Une découverte effroyable. Un jeune homme d’une vingtaine d’années a été interpellé ce mardi, puis mis en examen le lendemain pour détention d’images pédopornographiques, actes de cruauté et abus de faiblesse.
Le parquet d’Évreux a indiqué ce vendredi que l’homme, décrit comme «solitaire» et sans emploi, faisait également partie d’un groupe cybercriminel néonazi.
Il est également accusé d’avoir réussi à convaincre une cinquantaine de jeunes filles de se scarifier ou de se mutiler à sa demande : le jeune homme trouvait vraisemblablement ces victimes sur des sites dédiés aux «jeunes filles suicidaires» et contraignait ces dernières à «se planter un couteau dans la cuisse ou dans les seins, à graver son nom sur leur bras ou leur ventre», le tout filmé par leur webcam.
viols sur bébés, animaux décapités…
Plusieurs milliers de fichiers à caractère pédopornographique ont également été retrouvés sur l’ordinateur du jeune homme. Des photos et des vidéos qualifiées «d’insoutenables» par le procureur, parmi lesquelles des «viols sur des bébés», dont «on ne sait pas s’il en a commandité».
Le suspect aurait déjà reconnu des faits de cruauté envers des animaux.
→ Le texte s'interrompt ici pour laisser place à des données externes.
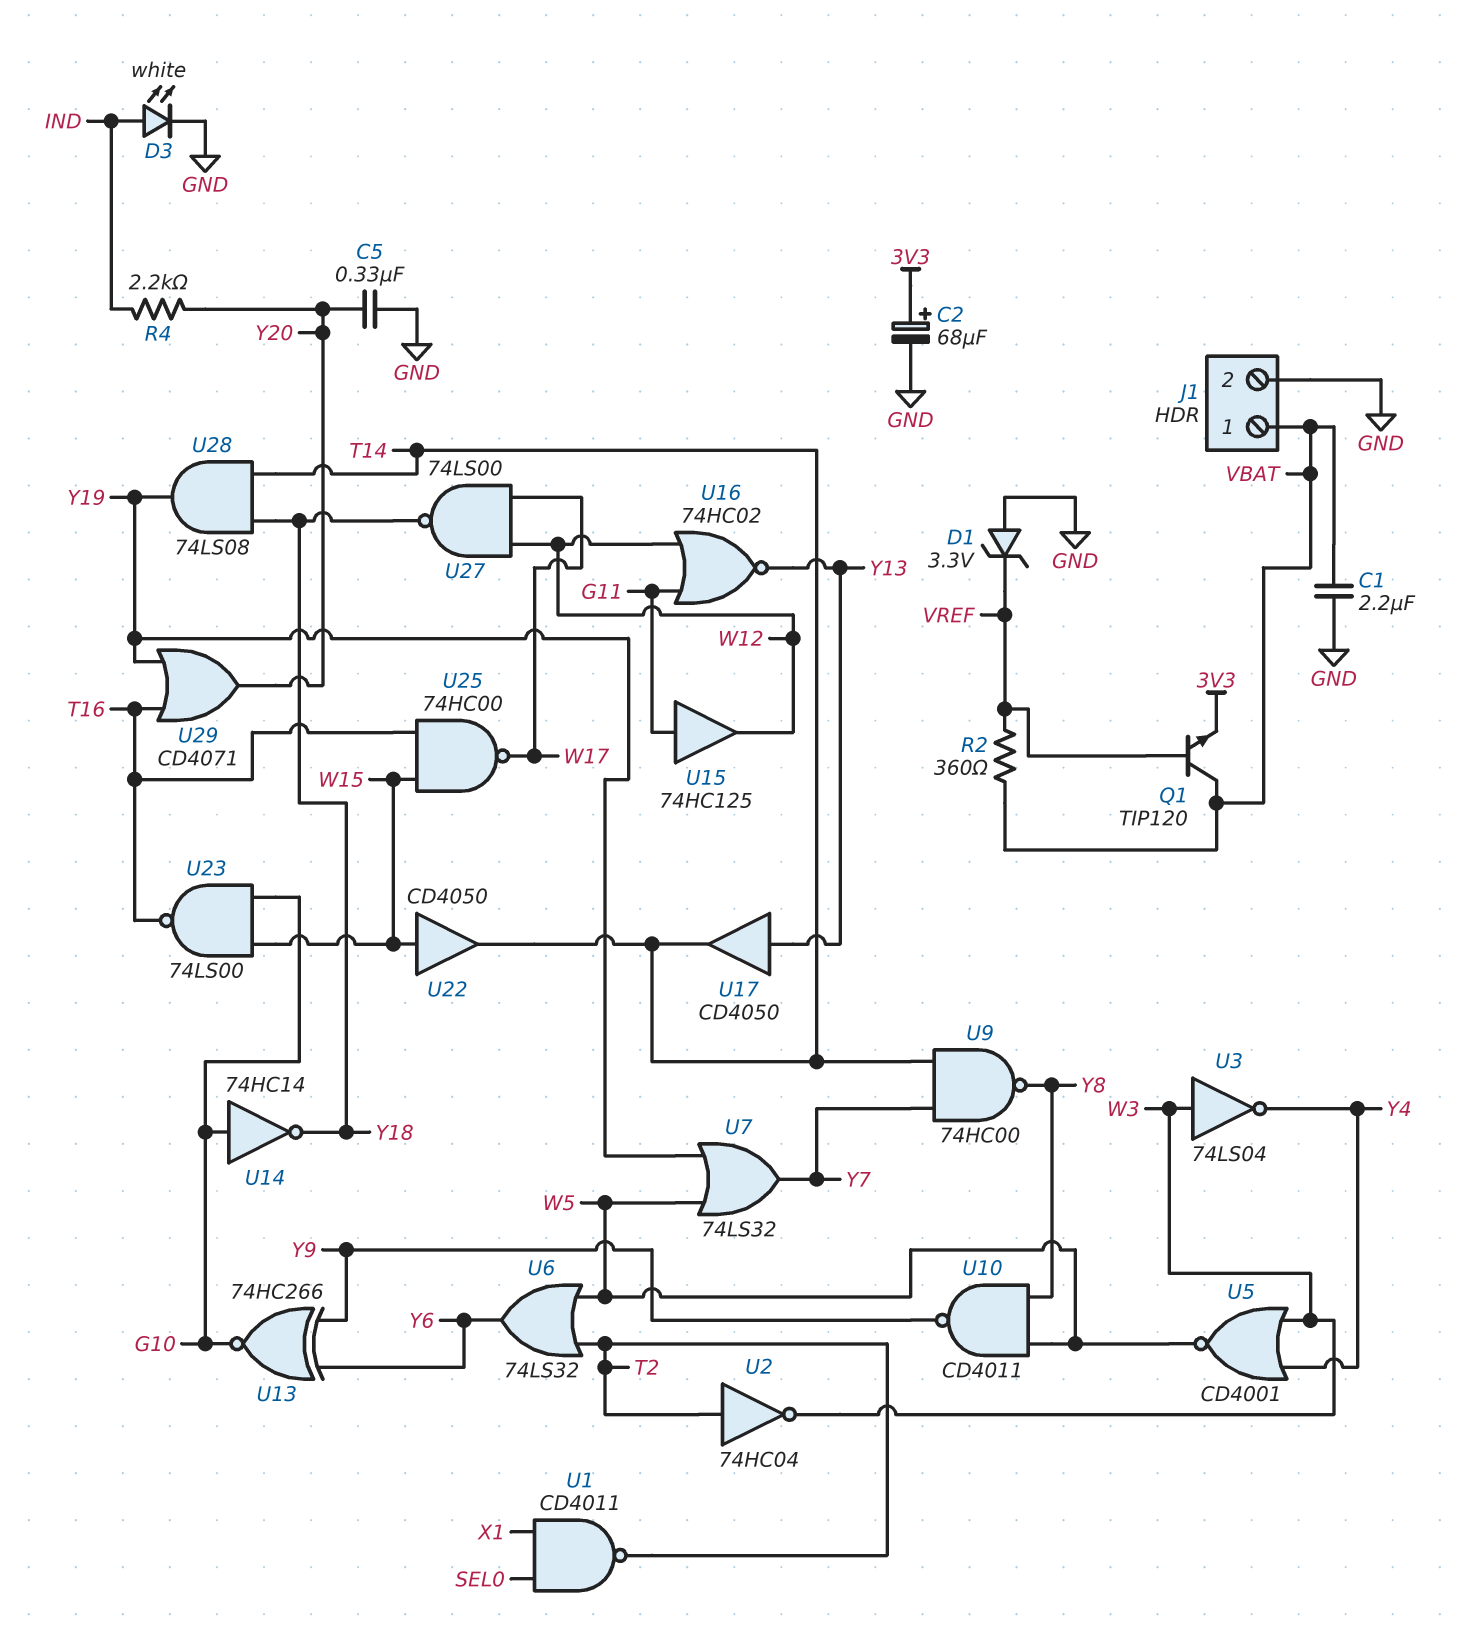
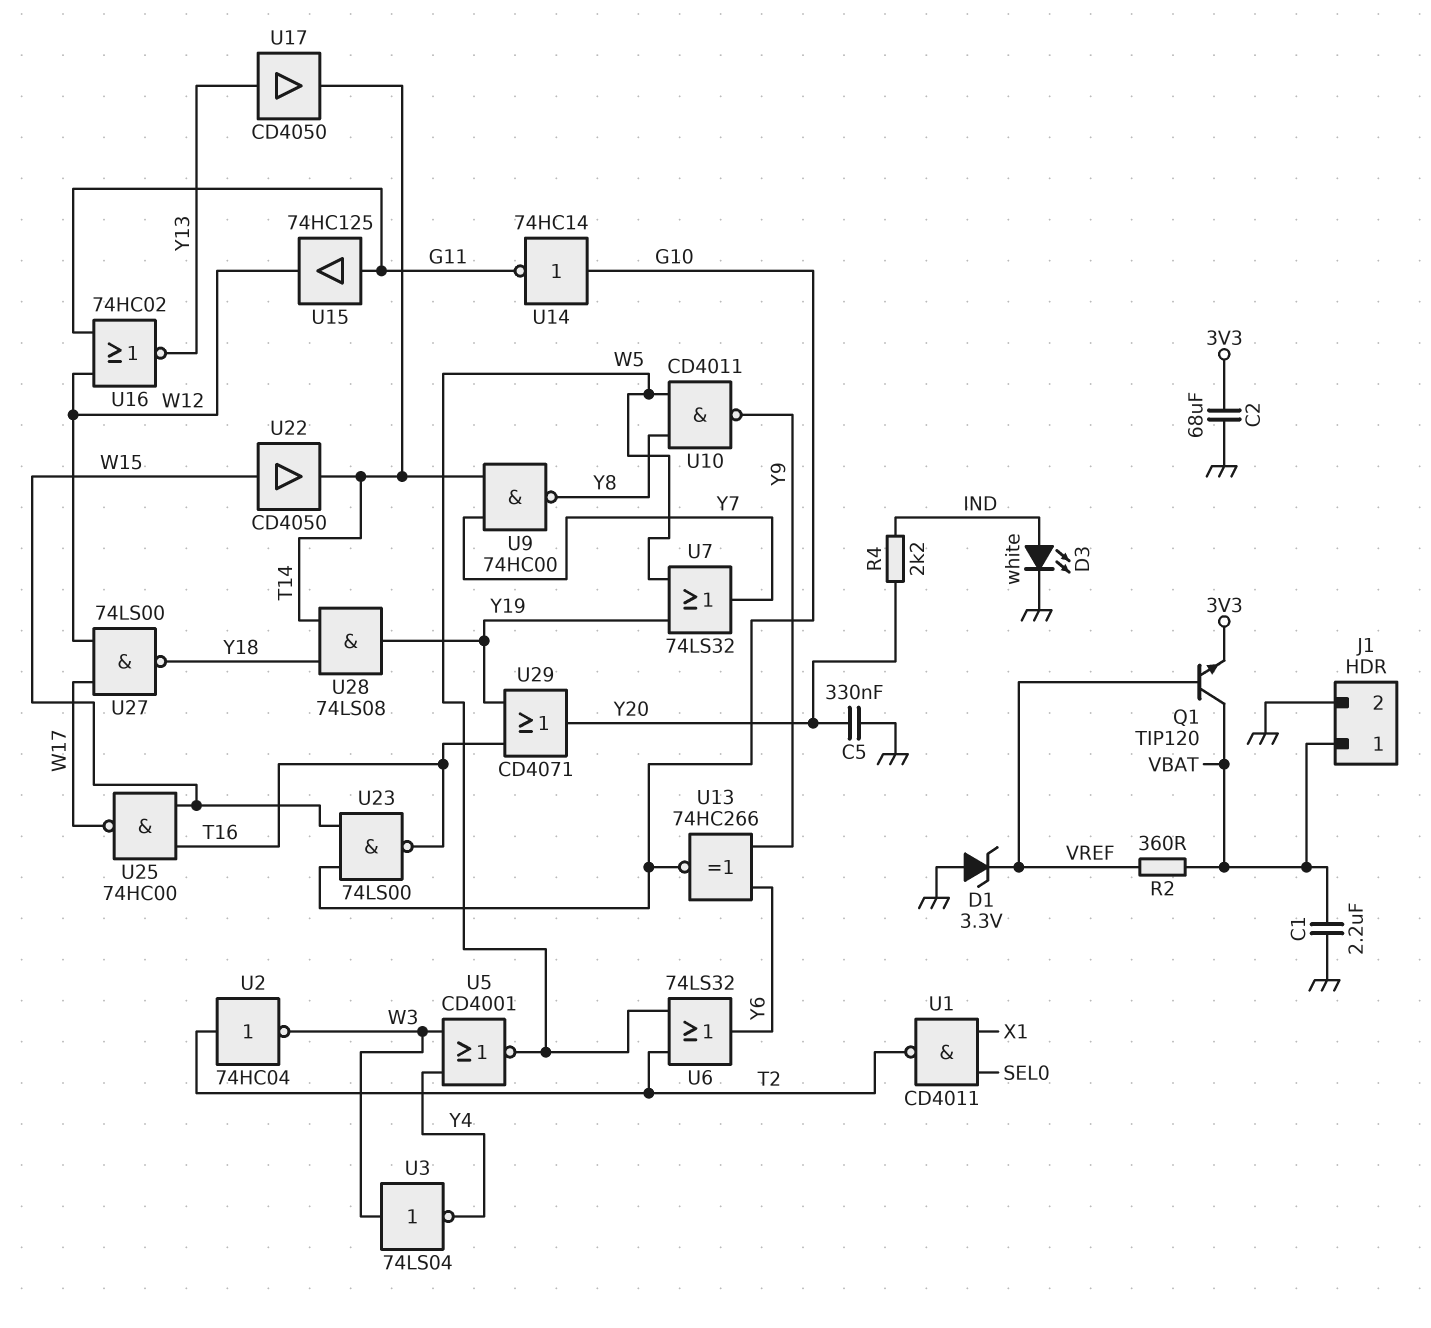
C2: 68uF (plus 3V3, minus GND) -> 68uF (3V3, GND)
U14: NOT 74HC14 (in G10, out Y18) -> NOT 74HC14 (in G10, out G11)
Il aurait décapité un certain nombre de chiens, de lapins : des propos corroborés par des images retrouvées sur son ordinateur.
Jusque-là inconnu des services de police, il a également avoué, pendant sa garde à vue, avoir des pulsions de viol, torture et meurtre.
Saisi par un service d’enquête de veille internet, le procureur d’Évreux Rémi Coutin a déclaré avoir demandé l’ouverture d’une information judiciaire pour détention, consultation et diffusion d’images pédopornographiques en bande organisée, sévices, actes de cruauté envers des animaux et abus de faiblesse de personnes mineures.
Le fondateur du réseau condamné
Le mis en cause ferait partie «d’un réseau “cybercriminel accélérationniste et sataniste néonazi appelé 764” qui a été fondé en janvier 2021 par un Américain», lui-même interpellé par le FBI en début d’année. Le fondateur du réseau, Bradley Cadenhead, âgé de 20 ans, purge une peine de 80 ans de prison aux États-Unis.
Ce groupe ciblait principalement des mineurs vulnérables sur Internet, les force à s’auto-mutiler ou à produire de la pédopornographie. Il y a quelques semaines, en juin, un germano-iranien de 20 ans appartenant au même réseau cybercriminel pédophile avait été arrêté à Hambourg après avoir poussé un adolescent américain de 13 ans à se suicider en direct sur Internet.